While this is a positive, it still seems the carriers themselves need to get going.  

Enter Verizon.  At a recent Wells Fargo conference, Senior Analyst Eric Luebchow was interviewing Verizon CTO Ed Chan.  Chan noted that Verizon plans to ramp up in its small cell infrastructure spend later this year and early next year.  For Crown specifically, there was more good news.  According to Luebchow’s note, Verizon is moving to a more “balanced” outsourcing model in which they increasingly utilize third-party providers, like Crown Castle and ExteNet, as opposed to primarily self-building on its own fiber.

While history may not always repeat itself, it often is our guide.  And typically, Verizon has been the most front footed in its network approach (recall they were doing fiber to the home [aka FiOS] in 2007!).  Time will tell, but we do not see AT&T or T-Mobile sitting back when Verizon is leaning in and getting that spectrum it paid so much for “live.” Remember AT&T’s two main talking points: 5G and fiber.  Small cells touch both of these talking points in a big big way.  

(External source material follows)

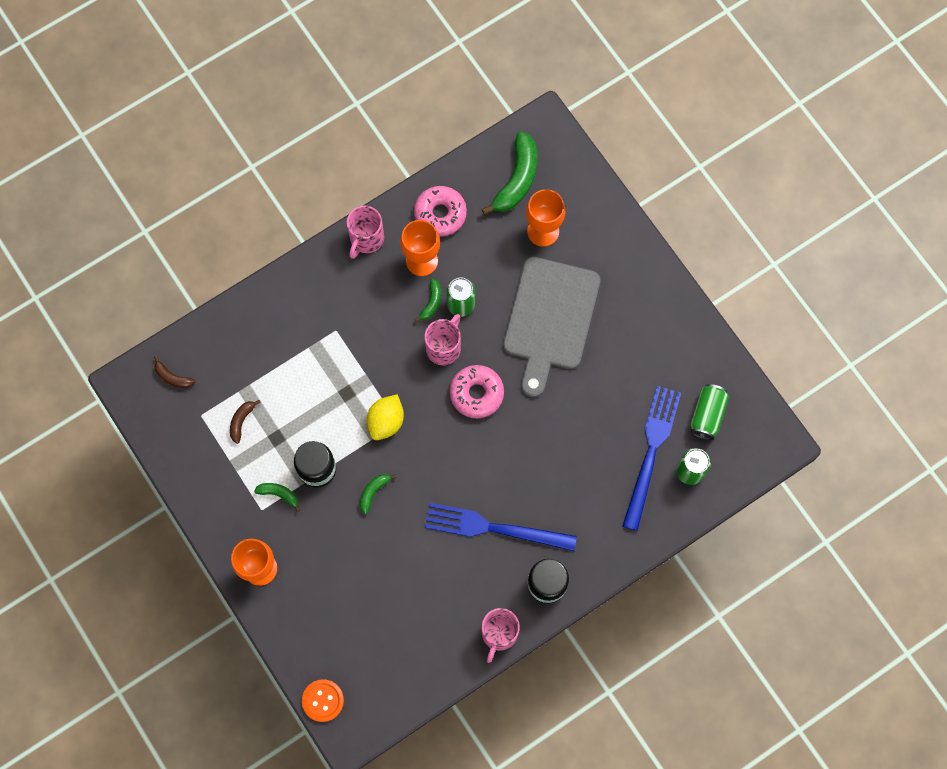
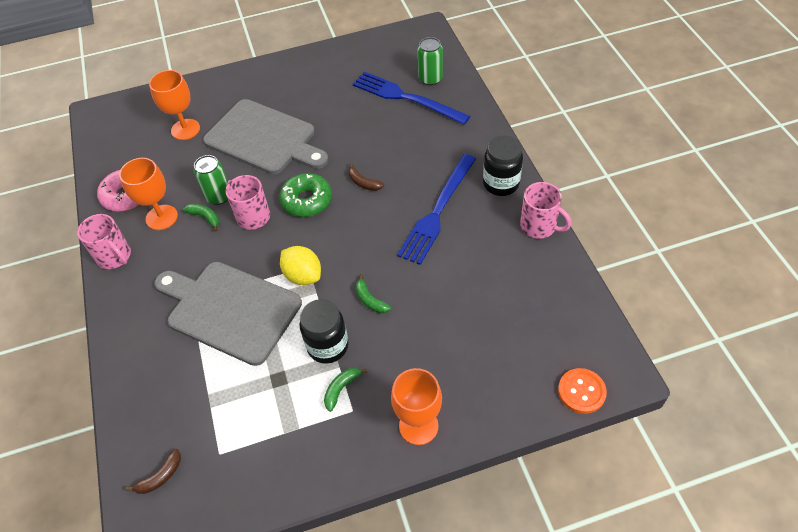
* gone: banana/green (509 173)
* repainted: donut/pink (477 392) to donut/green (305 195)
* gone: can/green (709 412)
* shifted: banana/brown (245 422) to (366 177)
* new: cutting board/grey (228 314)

And while we know T-Mobile is talking about decommissioning some small cells now, I would wait and see how Auction 108 (FCC auction for 2.5GHz spectrum) shapes up next month.  With T-Mobile expected to be the biggest winner (and perhaps only meaningful bidder of the Big 3), that strategy may change.

Watch this news flow in the coming months.  ‘Public 5G’ may be the canary in the coal mine of what is to come for this industry.  In my mind it continues to be a matter of “when” not “if” small cells grow and it feels like we are now (finally) a lot closer than we were when I was still banging quarterly earnings’ notes.